Naming her was easy. There are many girls names that we love, but we both knew we needed to have Gwendolyn included. We quickly chose to give her Gwendolyn as a middle name, of course, in honor of her big sister, and also as a special bond between them. Eleanora will always have a connection to Gwendolyn because of their life together. So we wanted to give this child a connection that was unique to her. Also, we have always given family names as our children’s middle names: Gwendolyn’s is DeBard in honor of my mother and my side of the family. Eleanora's is Tanzey in honor of Bill’s mom and grandfather and his side of the family. With our third, we decided it would be nice to honor our little family – the family first created with Gwendolyn. But, this didn’t feel complete. We paired Gwendolyn with many beautiful names but none of them felt right. That was when we knew we had to use Willa. Willa is a name Gwendolyn selected with great enthusiasm years ago. It was the first and only time she really chose a name with such seriousness. She was five-years-old and we literally went through 10,000 names with her and ended up reading a baby book of names until she very specifically and with great confidence chose the name Willa for her new special doll. At the time, we immediately loved her choice and told her it was so beautiful that we would name our own child Willa. We loved that it is classic yet not too common, strong yet whimsical. And we especially liked that Willa is a nod to the many Williams in our family. (Bill was named after his grandfather, William Tanzey, who was a very influential person in his life.) We didn’t choose it when we had Eleanora, but this time, now having lost Gwendolyn, this memory of her involvement in selecting the name with such seriousness and pride felt like a gift given to us for this moment.
We are soaking in all of Willa’s newness. Savoring her sweet baby smells and sounds and remembering the newborn period with all three of our girls, knowing how quickly it goes. I find myself enamored. Just staring at her, soaking in every ounce. Her every wrinkle and new facial expression and squeak. As a mom of 3, so acutely aware of how fleeting these days are. Hazy, sleep deprived, finding a new balance, getting-to-know-this-new-human time that we will never get back. As a medical mama, knowing how precious and simple this newborn nurturing is. What a gift it is to be able to make everything better with food and snuggles. As a loss mom, the tenuous nature of life is now etched to my core... and so I savor a little more deeply, clinging to the goodness. Every breath, every smell, every smile.
Sometimes it strikes me how much Willa looks like a newborn Gwendolyn. Not always, but certain mannerisms and at certain angles.

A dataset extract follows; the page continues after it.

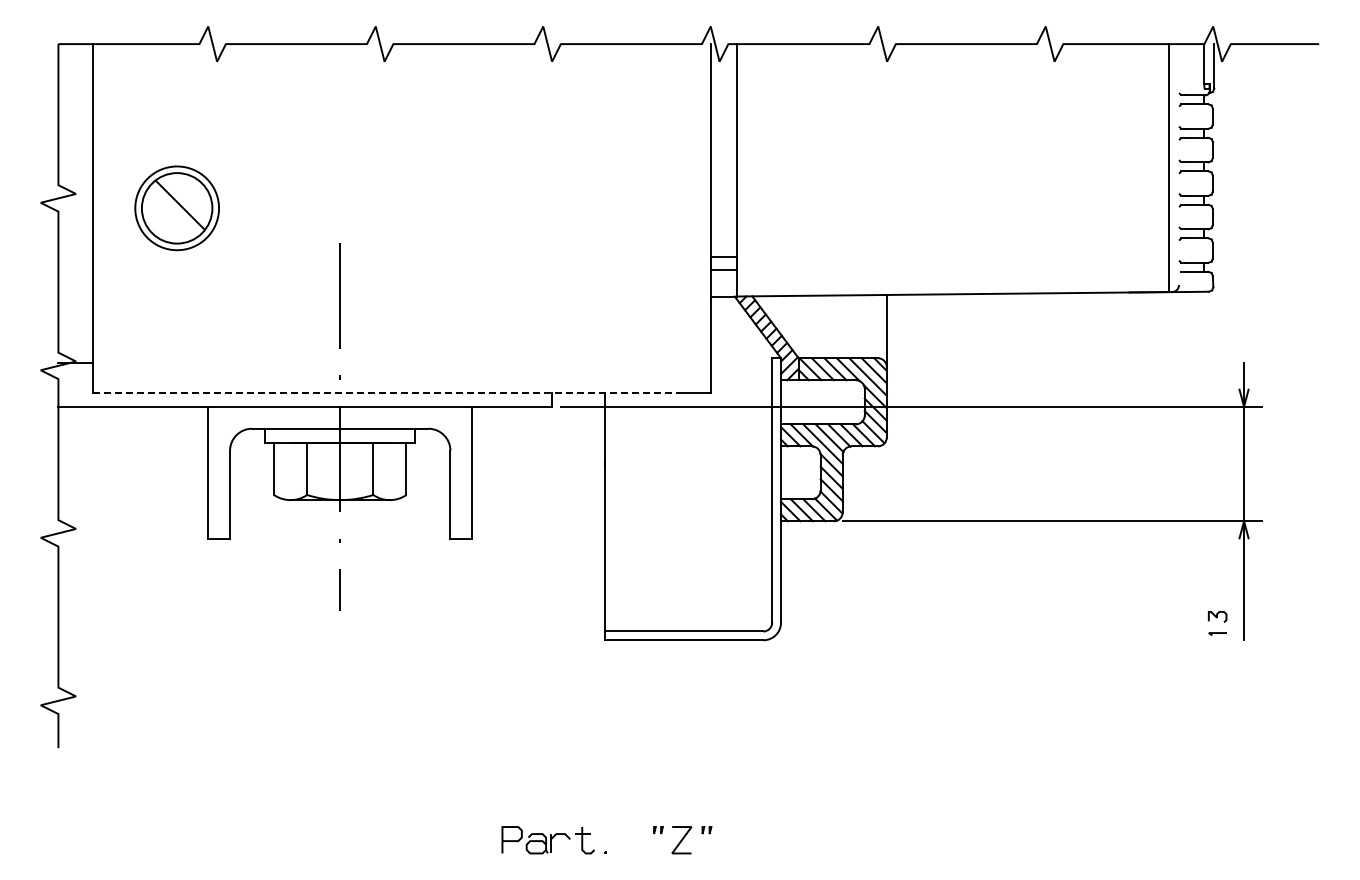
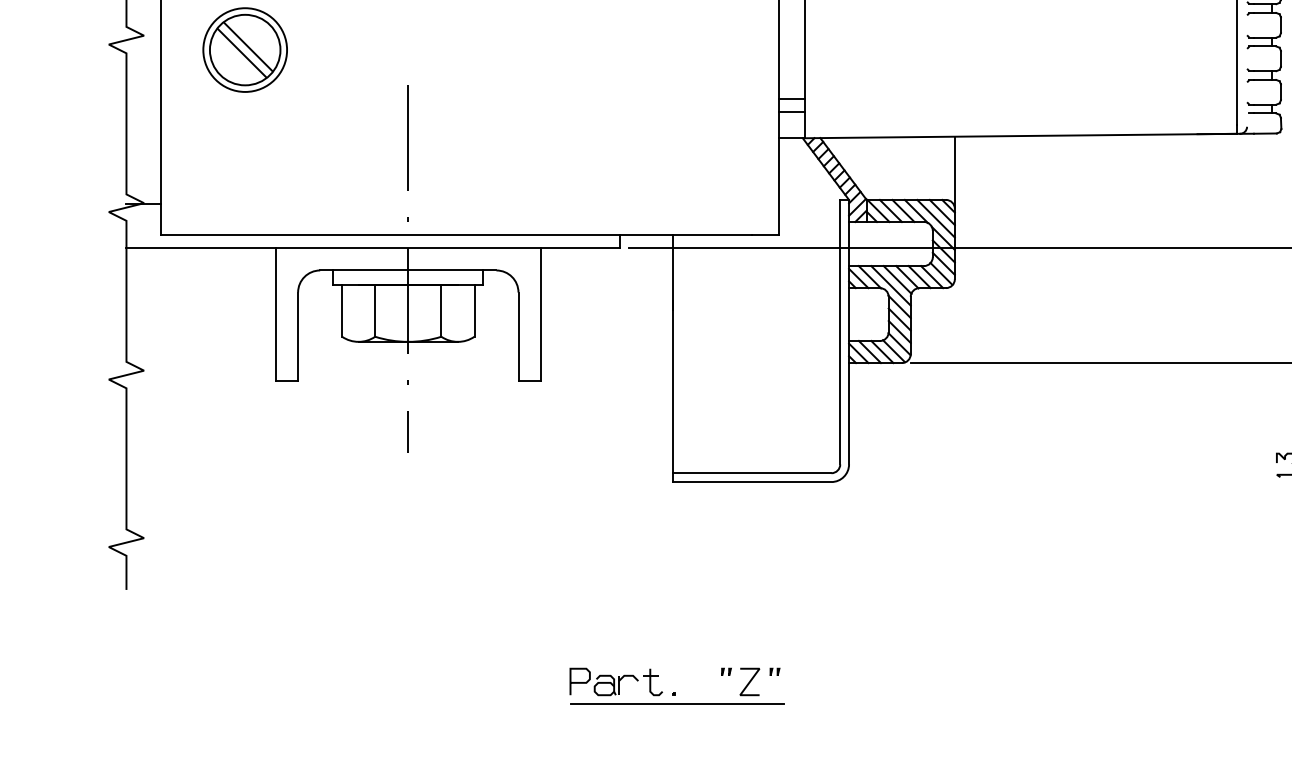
line: (173, 211) -> (241, 53), added
line: (389, 393) -> (457, 235), dashed -> solid
line: (608, 862) -> (676, 704), added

Holding my babies skin to skin, feeling the entirety of their bodies breathing in rhythm with mine, watching their just breastfed faces soften, their long fingers stretch out and gently pose against their round cheeks. It takes me back to those new days as a new mom when Gwendolyn was physically her very strongest. Before SMA, before grief, before child loss, before I was shattered. And for a moment, a brief beautiful moment, I feel as if I'm getting to hold them both.
While I cling to that feeling, the reality of Willa being in my arms now is the very sweetest goodness. Having another child will never erase the pain, but I am astutely aware of the gift of her life. It would be impossible not to compare, but Willa is her own person and I cherish that too - hoping, with every fiber of what I have left, for a lifetime of watching her become who she is meant to be.